Interview with Caroline Hardaker, author of Composite Creatures
Please welcome Caroline Hardaker to The Qwillery as part of the 2021 Debut Author Challenge Interviews. Composite Creatures is published on April 13, 2021 by Angry Robot.
Please join The Qwillery in wishing Caroline a very Happy Book Birthday!
TQ: Welcome to The Qwillery. What is the first fiction piece you remember writing?
Caroline: When I was very young, maybe 6 or 7, I wrote a series of mystery stories involving a group of kids, solving crimes. The main character was named Lime, and looked strangely like me… It was all very Famous Five inspired – lots of caves, smugglers, and picnics in the woods.
TQ: Are you a plotter, a pantser or a hybrid?
Caroline: Definitely a hybrid. I couldn’t just write without a rough idea of where I was going, a nd I couldn’t write creatively with a really strict structure of where I needed to get to! During the writing process unexpected things happen and new themes appear. So I tend to plan an outline but amend it as I write the first draft. Most often, the ending is completely different to how I planned it but I quite like that, it means the story has taken on a life of its own.

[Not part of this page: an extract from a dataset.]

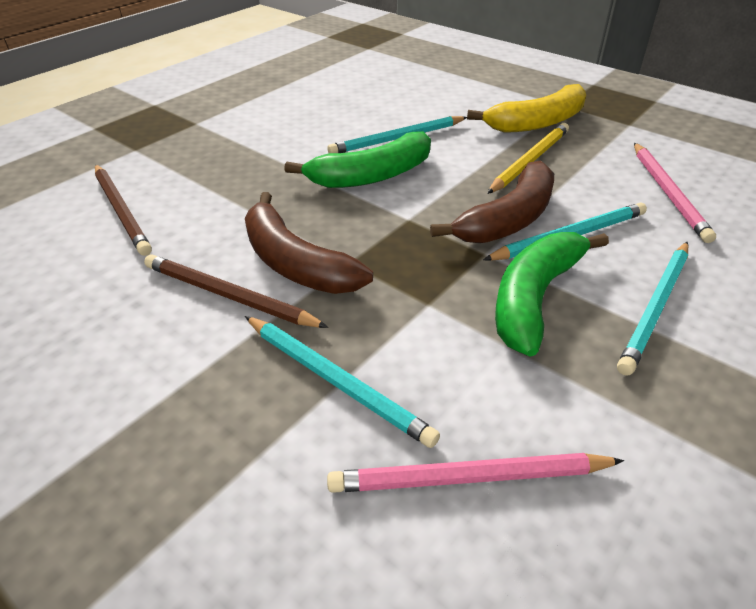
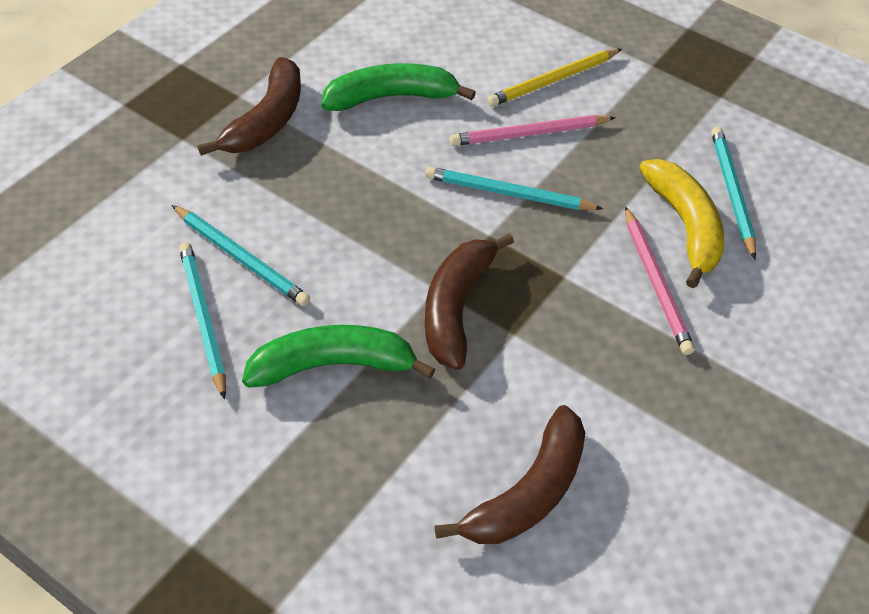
brown banana: 2 -> 3
brown pencil: 2 -> 0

TQ: What is the most challenging thing for you about writing?
Caroline: It’s knowing where to stop, and feeling at peace with a finished manuscript. I could easily copy edit and proofread until my eyeballs fall out, tweaking syntax and word choices. I suppose that’s the poet in me, I’m always trying to get the rhythm of a sentence ‘just so’. But there comes a point – especially when you’re working to a publisher’s deadlines – when you have to turn away and say “I think it’s done now.” I still find that hard. A part of me doesn’t even want to open the book now because I’ll still be searching for things to improve. At some point I’ll look, and hopefully I’ll be as at peace as I’d like to be.
TQ: What has influenced / influences your writing?
Caroline: Everything! Every book I read influences me in some way, from graphic novels through to the classics. Even when I haven’t really enjoyed a book there’s still something to learn from them, whether it’s plotting or even just some new vocabulary.
But I’m also very much inspired by films. I’m a very visual person, and imagine the story playing out like a film when I’m writing it, complete with camera angles and close up zooming shots of characters faces. I often make music playlists for different stories and play those on repeat while I write too, and they instantly get me into the right mood. It drives my husband mad though!
TQ: Describe Composite Creatures using only 5 words.
Caroline: Thoughtful. Haunting. Relatable. Speculative. Shocking.
TQ: Tell us something about Composite Creatures that is not found in the book description.
Caroline: In some ways, I think of the novel as a meditation on introspection and retrospection. The whole story is told by Norah, from an undisclosed time in her later life. She’s telling us things that happened a long time ago, and a reader should wonder WHY she’s even telling us at all.
I’m just so interested in the psychology of memory. How many of our memories are as we recall them to be? And why do we look backwards at all? Who are we trying to convince by replaying these scenes in our heads?
TQ: What inspired you to write Composite Creatures? What appeals to you about writing dystopian fiction?
Caroline: No matter what I write, it often ends up having a dystopian twist. When I was younger, I wrote a lot of fantasy stories, but when I picked up prose again in recent years I realised that I was far more interested in stories that were based in reality but had a speculative twist. Stories that could be real, or you could imagine happening very soon. Those were the ones that haunted me the longest.
As for what inspired this novel, I was asked to write several science fiction poems for a magazine in Edinburgh and was desperately looking around my living room for ideas. The stories and poems that affect me the most are the ones that twist elements of reality just a little – so that they’re strange but familiar. So I wrote one poem based on my pot plant, one on a tax bill, and then my giant cat waddled in and inspired the poem that ended up becoming Composite Creatures.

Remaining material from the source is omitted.